Latino Themed Movie ‘Coco’ gets Mexican Culture Right
It’s pretty rare for a movie about a certain culture to represent the culture well, but Pixar’s movie “Coco” has definitely displayed an accurate representation of Latino culture, specifically the Mexican culture. The film used an all Latino cast, the consultants that over saw the movie from start to finish are Latino, and popular Mexican sayings were used throughout the movie. “Coco” is themed around the annual Mexican holiday, Día de Los Muertos (Day of the Dead). The movie’s story is about a 12-year-old Mexican boy named Miguel who wants to follow his dreams of pursuing music, despite his family not allowing it, and he ends up encountering the souls of his ancestors in the land of the dead, which help him reveal his family’s real history. Adrián Molina, “Coco” co-director and a screenwriter, states,
It’s not very often that we as Latinos or Mexicans are represented on screen in a way that celebrates the things that make us beautiful, confident and powerful. So with this film, I wanted this journey of Miguel and his family, to showcase all of the things that we see in ourselves but don’t necessarily see on TV.

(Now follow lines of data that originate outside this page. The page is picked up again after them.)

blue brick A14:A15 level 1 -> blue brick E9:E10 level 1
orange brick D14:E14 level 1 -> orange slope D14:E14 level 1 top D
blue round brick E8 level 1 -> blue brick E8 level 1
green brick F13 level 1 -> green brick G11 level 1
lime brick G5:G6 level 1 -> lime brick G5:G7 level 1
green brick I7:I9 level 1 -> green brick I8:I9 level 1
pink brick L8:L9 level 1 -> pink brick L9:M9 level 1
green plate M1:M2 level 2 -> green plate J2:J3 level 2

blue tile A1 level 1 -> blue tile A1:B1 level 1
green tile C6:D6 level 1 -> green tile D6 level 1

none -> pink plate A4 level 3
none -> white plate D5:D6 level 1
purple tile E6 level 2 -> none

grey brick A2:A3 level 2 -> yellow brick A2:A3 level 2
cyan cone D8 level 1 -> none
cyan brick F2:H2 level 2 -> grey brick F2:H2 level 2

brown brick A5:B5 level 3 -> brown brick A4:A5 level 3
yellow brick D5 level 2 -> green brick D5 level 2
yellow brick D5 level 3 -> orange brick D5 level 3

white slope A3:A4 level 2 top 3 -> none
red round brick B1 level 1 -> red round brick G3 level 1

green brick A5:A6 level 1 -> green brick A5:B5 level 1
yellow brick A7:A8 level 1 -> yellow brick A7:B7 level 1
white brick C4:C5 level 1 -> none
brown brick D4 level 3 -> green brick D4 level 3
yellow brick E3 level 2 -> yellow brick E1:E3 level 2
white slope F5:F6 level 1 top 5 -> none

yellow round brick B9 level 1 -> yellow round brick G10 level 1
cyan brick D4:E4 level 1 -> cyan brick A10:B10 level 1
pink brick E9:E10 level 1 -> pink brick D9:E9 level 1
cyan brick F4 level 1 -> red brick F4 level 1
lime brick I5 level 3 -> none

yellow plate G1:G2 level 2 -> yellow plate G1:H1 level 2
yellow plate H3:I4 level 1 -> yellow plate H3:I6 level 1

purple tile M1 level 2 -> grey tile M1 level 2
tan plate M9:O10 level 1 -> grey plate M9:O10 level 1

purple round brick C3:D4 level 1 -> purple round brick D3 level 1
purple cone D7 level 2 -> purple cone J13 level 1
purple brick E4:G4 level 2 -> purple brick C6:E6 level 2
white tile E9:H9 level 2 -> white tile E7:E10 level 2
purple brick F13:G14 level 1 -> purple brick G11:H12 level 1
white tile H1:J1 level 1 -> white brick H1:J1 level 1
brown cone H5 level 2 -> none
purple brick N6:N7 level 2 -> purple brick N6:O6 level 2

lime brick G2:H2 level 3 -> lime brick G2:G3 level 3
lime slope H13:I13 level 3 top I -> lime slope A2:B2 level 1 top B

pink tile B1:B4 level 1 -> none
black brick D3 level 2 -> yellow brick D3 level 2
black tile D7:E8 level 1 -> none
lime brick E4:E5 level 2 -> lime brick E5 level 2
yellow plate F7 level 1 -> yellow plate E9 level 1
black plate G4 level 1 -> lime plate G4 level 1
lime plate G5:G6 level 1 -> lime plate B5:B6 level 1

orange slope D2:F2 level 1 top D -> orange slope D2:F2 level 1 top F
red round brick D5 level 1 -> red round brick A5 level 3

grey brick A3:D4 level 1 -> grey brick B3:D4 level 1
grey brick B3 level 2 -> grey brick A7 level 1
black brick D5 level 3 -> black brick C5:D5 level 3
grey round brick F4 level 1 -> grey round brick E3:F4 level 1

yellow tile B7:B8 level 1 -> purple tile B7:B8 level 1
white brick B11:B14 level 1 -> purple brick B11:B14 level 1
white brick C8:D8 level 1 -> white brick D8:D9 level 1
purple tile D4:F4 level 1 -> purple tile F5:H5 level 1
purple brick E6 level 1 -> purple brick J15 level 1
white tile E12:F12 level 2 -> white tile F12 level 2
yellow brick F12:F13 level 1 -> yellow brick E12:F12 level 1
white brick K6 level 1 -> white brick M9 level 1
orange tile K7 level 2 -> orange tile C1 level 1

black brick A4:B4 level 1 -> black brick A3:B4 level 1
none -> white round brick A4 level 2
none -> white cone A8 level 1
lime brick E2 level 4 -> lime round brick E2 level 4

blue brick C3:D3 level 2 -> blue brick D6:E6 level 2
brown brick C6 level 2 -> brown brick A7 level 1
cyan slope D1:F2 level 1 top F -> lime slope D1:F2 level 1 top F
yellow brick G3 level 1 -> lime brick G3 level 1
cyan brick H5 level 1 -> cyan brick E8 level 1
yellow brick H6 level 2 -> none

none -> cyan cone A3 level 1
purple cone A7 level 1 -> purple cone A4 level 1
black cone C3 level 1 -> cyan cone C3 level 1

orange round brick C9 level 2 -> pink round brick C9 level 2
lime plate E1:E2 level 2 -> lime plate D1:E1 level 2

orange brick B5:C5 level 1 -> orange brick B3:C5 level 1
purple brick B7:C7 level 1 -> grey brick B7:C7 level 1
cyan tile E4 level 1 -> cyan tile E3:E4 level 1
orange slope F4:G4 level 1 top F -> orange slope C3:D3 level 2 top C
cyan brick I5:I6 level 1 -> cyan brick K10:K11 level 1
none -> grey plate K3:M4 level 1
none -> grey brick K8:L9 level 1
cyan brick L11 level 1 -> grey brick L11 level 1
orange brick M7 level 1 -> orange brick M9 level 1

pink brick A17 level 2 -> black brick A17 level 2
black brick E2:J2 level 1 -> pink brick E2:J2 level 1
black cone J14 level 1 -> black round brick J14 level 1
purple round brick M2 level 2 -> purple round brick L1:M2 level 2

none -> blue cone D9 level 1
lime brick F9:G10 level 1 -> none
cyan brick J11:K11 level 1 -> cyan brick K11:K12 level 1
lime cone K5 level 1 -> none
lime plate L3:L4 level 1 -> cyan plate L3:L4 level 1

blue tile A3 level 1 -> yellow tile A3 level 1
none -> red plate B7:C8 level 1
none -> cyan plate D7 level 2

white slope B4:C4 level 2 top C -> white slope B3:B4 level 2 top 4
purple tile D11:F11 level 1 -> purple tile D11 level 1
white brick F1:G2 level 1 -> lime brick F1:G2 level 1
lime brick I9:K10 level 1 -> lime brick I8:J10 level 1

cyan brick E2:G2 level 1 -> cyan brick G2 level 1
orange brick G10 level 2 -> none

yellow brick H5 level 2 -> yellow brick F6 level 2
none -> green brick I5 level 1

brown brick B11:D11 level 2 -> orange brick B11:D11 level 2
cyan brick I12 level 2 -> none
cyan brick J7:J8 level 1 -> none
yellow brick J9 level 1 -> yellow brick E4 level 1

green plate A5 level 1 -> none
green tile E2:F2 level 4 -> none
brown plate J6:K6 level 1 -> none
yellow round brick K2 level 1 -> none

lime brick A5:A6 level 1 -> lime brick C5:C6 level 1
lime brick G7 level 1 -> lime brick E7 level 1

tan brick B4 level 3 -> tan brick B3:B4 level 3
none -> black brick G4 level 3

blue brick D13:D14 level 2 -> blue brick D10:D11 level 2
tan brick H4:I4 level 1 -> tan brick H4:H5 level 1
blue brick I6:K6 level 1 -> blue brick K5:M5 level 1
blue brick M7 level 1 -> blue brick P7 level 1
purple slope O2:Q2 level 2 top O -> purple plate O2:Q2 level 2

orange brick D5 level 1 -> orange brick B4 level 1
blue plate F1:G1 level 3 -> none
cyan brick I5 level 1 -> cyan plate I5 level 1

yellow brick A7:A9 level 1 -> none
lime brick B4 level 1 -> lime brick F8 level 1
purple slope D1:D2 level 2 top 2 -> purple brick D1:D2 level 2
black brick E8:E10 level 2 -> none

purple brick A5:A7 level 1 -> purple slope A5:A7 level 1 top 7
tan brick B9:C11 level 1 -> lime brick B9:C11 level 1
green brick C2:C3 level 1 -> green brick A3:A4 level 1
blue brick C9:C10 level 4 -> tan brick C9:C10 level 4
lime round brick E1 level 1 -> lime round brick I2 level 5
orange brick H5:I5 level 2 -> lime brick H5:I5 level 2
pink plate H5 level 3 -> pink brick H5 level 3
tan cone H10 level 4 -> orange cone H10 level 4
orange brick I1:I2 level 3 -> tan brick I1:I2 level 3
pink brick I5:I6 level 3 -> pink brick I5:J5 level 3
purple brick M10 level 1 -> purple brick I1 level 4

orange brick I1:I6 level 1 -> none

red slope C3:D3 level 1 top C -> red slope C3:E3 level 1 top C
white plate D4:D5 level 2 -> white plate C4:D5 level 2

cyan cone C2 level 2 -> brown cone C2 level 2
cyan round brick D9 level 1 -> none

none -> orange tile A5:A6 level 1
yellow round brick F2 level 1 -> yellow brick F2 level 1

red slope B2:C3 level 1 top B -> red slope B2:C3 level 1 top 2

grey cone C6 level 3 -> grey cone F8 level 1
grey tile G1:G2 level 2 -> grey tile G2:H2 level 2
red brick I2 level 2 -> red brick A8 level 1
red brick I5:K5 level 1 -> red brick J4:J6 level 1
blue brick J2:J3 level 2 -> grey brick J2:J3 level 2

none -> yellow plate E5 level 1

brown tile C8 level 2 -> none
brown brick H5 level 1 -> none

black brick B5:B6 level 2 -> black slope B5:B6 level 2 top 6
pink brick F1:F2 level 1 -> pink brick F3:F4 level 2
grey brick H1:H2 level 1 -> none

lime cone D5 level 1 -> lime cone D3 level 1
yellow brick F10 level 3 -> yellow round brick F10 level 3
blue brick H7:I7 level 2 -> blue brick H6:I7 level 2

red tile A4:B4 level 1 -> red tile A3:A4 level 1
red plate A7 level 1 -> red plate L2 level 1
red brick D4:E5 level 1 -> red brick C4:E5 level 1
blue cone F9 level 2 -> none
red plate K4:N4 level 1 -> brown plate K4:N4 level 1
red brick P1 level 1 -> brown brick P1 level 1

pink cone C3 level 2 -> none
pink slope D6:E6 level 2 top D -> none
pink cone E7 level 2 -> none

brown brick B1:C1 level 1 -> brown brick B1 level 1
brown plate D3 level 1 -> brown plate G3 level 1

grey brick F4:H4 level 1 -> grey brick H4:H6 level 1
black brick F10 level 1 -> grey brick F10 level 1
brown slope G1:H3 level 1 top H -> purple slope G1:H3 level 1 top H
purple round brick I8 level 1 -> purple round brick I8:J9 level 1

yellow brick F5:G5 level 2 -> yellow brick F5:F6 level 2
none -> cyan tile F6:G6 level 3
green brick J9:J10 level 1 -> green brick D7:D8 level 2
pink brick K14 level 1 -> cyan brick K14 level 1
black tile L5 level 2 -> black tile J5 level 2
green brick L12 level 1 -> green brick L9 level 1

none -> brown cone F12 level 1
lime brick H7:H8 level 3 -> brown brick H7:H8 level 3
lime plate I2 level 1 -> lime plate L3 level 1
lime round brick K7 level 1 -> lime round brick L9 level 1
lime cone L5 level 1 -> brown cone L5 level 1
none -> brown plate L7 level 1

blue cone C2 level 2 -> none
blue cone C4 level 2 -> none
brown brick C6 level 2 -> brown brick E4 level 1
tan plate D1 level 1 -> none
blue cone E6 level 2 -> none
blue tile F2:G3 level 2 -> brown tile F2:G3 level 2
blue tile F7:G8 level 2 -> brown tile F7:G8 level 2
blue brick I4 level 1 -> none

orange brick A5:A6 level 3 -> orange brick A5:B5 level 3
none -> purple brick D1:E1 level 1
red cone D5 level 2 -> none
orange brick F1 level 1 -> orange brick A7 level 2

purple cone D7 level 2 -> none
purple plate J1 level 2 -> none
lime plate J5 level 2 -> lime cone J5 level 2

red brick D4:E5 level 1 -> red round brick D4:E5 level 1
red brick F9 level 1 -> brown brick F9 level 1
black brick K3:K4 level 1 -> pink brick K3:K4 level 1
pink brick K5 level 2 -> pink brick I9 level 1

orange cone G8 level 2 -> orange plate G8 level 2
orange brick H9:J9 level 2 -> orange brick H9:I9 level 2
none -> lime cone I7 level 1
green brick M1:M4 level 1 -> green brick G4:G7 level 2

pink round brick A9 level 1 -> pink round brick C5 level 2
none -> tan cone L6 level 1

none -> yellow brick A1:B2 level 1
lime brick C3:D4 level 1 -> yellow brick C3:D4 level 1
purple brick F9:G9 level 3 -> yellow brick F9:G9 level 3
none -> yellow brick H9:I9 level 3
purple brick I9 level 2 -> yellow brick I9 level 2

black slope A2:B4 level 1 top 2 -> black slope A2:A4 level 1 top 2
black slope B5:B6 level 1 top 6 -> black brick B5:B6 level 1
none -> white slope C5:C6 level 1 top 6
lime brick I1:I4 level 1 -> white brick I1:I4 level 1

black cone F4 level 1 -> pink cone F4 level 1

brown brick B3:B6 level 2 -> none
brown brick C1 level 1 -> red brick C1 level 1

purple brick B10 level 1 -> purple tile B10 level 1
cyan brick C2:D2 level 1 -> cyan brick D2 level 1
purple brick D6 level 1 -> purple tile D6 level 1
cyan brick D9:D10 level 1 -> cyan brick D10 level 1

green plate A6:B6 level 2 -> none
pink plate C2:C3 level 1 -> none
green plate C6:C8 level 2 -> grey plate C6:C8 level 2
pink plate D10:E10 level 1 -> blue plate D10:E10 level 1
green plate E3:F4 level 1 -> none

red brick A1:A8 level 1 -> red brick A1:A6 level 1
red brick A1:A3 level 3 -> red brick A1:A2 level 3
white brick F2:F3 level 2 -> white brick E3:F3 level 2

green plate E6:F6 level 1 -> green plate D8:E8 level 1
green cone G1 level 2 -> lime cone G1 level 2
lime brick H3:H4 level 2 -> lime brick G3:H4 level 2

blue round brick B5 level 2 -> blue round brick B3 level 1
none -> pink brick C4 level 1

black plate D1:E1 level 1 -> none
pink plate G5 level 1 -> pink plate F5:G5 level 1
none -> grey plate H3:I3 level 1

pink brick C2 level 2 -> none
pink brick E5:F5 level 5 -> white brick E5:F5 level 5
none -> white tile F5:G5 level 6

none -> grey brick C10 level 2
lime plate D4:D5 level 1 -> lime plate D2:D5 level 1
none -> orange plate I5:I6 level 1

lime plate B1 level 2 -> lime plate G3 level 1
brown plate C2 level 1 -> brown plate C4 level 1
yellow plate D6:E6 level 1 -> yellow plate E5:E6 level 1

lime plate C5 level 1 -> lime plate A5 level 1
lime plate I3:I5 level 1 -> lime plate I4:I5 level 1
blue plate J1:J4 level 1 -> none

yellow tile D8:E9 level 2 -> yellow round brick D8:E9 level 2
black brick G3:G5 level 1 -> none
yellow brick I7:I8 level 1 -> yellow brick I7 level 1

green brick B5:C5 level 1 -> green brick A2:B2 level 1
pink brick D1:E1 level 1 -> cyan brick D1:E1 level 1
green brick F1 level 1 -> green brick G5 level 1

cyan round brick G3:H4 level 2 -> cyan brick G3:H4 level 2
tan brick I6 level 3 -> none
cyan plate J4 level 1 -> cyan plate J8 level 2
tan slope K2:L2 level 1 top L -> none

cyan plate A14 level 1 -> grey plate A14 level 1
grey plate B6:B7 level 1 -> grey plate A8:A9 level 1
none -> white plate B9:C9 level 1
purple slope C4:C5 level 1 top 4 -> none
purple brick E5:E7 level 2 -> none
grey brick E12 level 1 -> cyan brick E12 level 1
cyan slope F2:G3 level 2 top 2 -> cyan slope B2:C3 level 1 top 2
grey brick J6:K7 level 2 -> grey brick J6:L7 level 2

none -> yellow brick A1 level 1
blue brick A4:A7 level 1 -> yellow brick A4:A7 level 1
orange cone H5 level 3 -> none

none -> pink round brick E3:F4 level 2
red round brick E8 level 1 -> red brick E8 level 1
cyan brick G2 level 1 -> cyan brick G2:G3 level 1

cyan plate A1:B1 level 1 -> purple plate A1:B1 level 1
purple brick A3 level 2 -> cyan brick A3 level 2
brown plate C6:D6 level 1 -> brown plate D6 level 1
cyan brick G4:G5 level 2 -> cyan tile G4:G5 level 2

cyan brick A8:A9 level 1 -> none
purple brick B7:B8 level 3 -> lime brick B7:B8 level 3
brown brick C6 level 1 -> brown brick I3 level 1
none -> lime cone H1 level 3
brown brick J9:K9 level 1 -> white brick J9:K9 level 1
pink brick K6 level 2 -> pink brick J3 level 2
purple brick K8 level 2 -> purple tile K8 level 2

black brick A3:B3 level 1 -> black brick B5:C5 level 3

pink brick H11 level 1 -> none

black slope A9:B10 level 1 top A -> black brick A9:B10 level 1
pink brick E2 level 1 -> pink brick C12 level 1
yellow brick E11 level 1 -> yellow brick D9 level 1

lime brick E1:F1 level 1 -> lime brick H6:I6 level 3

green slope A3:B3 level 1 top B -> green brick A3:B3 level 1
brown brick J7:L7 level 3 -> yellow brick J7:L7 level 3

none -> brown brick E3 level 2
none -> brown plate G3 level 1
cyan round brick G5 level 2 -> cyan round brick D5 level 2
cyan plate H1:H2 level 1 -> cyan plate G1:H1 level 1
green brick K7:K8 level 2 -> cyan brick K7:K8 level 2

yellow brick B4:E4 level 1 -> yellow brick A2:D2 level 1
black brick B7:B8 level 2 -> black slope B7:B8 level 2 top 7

Molina, who is Mexican-American, claims that the intent of the Latino team was to make sure the movie celebrated Mexican families and Mexican culture and traditions. The movie was written and directed by Lee Unkrich, who is not Latino, which is why he relied heavily on his Latino team members so that he wouldn’t be accused of cultural appropriation. One of the consultants hired to help consult in the making of “Coco” was acclaimed Los Angeles-based syndicated cartoonist Lalo Alcaraz, who was once a big critic of Disney. Alcaraz stated,
Hollywood closes itself off by trying to cater products for people, instead of making something that’s unique and honest. Hollywood is lazy when it comes to trying to be authentic, especially when it comes to Latinos. So this is still 180 degrees from that, and I still can’t believe it’s happening.
It certainly is great to see a movie that celebrates some of the things that makes the Mexican culture beautiful. Hopefully the movie’s success will encourage Hollywood to make more Latino themed movies in the near future.